I wrestle with these
words. My meaning’s awry. Each opening paragraph is too much about me. Yet how
else do you or I see the world but through our own experience? Then too, how
else is our time spent but by dragging along our past, or by envisioning our future,
while the actual-factual interpretation of that which is our very Present
slides by, moment for moment? Which of us is so scientifically precise as to
make our words indubitably impeccable, our efforts one-hundred percent
focused, our assumptions held in abeyance, our ability entirely to be
objective always in the forefront? Esoteric-ism inveigles both precepts and percepts; either
one recalls a reference, or not. Indeed, how much else does one in innocence
wrestle with in the hours that make for months and millenniums? And just how very individual
and unique is the moment by moment challenge to each, despite the simple
honesty of any one of us being the same species.
Maintaining momentum
occurs for me in the space between. Between inception and Product is one’s swing
of the pendulum; an Idea to concrete Reality. Between flight or fight is not so
much ‘freeze’, but waiting to Act. (And, “knowing when to wait, is like silent
action,” Goethe(?) says.) Gestation, incubation, cogitation; these are the
moments in which we wrangle with what to do.
For me, early mornings
are worst. Pain immobilizes. First movements are agony. My psyche stretches in
the dark beyond my burning cage of bare bones, and over the next two or three
hours I drift into the dawn, determining to be positive, to be affirmative, to
be contributive; just to be! In lulls between consciousness and being insensate
I'm aware that I'm not really sleeping, and the pillow against my ear creaks
with my breathing as my skeleton reassembles with the muscle-contractions I
must exercise to get myself yet again aright. To not give in. Is that not what
the marathon runner who rises early in the morning to train must say? To not
give in. Is that not what the person who hates their job says? To not give in.

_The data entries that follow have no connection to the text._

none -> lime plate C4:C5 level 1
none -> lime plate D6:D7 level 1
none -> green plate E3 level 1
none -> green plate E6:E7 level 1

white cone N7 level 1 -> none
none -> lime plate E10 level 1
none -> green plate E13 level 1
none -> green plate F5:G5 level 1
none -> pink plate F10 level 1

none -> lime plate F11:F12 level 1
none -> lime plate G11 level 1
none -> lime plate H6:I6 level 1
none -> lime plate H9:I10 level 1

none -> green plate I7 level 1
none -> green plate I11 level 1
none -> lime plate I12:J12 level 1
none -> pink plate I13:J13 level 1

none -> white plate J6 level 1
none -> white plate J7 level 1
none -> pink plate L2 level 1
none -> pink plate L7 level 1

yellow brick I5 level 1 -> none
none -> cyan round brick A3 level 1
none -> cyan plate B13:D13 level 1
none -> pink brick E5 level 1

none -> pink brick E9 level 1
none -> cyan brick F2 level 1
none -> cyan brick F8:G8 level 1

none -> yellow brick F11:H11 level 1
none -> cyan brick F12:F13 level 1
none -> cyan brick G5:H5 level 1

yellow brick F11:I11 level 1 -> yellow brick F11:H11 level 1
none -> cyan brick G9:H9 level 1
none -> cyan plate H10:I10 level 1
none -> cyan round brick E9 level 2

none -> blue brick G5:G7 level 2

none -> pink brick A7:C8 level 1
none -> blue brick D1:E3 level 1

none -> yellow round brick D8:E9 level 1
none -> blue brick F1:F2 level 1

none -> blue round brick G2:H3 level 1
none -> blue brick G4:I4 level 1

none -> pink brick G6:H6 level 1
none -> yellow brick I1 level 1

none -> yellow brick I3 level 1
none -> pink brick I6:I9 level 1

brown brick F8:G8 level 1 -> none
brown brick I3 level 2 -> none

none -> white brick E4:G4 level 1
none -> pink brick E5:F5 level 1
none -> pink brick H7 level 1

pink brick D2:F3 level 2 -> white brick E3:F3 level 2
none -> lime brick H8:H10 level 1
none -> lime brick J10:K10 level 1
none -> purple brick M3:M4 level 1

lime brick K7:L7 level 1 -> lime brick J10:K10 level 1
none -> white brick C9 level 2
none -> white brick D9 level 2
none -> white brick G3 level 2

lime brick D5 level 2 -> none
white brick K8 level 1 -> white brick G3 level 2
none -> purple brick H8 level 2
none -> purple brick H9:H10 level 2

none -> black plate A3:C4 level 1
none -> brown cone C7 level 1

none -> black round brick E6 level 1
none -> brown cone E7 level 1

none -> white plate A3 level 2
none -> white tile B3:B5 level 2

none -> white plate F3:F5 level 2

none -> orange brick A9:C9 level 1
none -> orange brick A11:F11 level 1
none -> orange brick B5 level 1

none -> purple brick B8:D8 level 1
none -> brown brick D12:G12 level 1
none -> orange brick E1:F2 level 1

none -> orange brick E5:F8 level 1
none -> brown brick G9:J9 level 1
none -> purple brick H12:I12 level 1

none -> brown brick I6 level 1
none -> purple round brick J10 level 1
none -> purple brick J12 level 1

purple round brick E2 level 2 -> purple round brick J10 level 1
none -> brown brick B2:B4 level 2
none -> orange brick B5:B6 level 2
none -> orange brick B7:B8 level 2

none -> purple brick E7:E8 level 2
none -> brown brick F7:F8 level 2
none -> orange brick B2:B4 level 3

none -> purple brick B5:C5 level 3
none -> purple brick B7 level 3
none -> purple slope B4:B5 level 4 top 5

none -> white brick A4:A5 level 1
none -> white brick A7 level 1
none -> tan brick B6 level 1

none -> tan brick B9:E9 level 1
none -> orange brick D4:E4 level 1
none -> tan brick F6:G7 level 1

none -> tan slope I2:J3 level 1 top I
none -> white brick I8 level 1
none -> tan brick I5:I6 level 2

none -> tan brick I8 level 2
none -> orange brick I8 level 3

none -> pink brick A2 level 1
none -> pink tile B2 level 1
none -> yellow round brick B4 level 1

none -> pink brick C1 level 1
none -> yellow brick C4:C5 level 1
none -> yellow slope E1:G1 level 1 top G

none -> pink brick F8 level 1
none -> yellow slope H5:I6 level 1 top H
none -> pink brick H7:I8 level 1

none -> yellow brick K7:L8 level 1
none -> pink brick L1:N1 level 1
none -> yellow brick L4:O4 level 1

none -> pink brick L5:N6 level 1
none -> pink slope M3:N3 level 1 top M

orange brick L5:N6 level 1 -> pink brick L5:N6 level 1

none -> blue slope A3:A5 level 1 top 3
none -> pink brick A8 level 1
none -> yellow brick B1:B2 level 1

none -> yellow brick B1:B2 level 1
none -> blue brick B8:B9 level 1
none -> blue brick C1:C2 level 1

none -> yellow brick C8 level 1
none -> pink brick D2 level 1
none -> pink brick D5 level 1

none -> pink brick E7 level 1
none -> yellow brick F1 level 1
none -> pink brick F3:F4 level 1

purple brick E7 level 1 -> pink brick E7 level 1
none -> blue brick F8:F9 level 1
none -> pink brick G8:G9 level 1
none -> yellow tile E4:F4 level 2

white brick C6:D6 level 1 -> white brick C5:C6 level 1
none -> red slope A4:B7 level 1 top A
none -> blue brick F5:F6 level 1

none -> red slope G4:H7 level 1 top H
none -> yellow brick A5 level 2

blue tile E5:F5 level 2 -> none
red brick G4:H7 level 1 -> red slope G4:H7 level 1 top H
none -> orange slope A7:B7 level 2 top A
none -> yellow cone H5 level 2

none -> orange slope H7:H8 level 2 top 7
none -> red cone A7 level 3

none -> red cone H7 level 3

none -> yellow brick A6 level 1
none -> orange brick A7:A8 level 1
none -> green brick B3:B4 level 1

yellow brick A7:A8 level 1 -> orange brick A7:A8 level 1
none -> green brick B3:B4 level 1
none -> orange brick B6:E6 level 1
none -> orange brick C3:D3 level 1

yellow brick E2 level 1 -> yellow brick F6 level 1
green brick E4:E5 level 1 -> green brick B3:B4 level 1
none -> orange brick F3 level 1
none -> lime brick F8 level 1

Is that not what the long-suffering and the winded and the beleaguered and the
harried must perforce practice? These are the moments that lead one into the
other. They are neither fight nor flight. They are action, the verb, the very
moments of waiting itself, one by one, since twixt each tiny tick of time that
separates a person from giving in, and from persisting, lies maintaining the
momentum. For me.
No one sees your pain
when you're alone. It serves no other than you. Few can relate to it, even though
they too may have had a broken nose, or a broken leg, or have been called a
fool, or named even much worse. To each of us is there is an incremental
curriculum in life's lessons of adaptability and experience. (Yet let me hasten
here not to be too ontological; the meanings we give events matter more to us
than that events were not really made to give us meanings; surely? Or why else be so
easily presumptive that an entire weather system rearranges itself, “just `cause
I am here,”?) Do accidents and coincidences and collisions coincide with our
beings specifically for our very own ‘benefit’? Like, “meant to be”? Is chronic
pain itself, as some have suggested to me, karmic. Very many would say yes.
Some would say no. Some would say, “I don't know.”
That was the phrase my
good friend, Jim, wrote in his journal of our conversation today, ‘I don't know’.
That, and the words Ontology and Entelechy. (For even at our age, Jim brings a
note book to our talks over tea.) And now, as I bring this page to its end, we
must leave off satisfied or not with what exactly I was getting at through all of
this: In the dictum of life, it's surely ok to say ‘I don't know’; and moment by moment to keep on going in the grace of one’s maintenance of momentum. You see, these words are not just about me, but about you too.
One indicator of an exceptionally intelligent person is their ability to say "I don't know!" Thanks for your post. I appreciated your honesty about the effects of ongoing, disabling pain.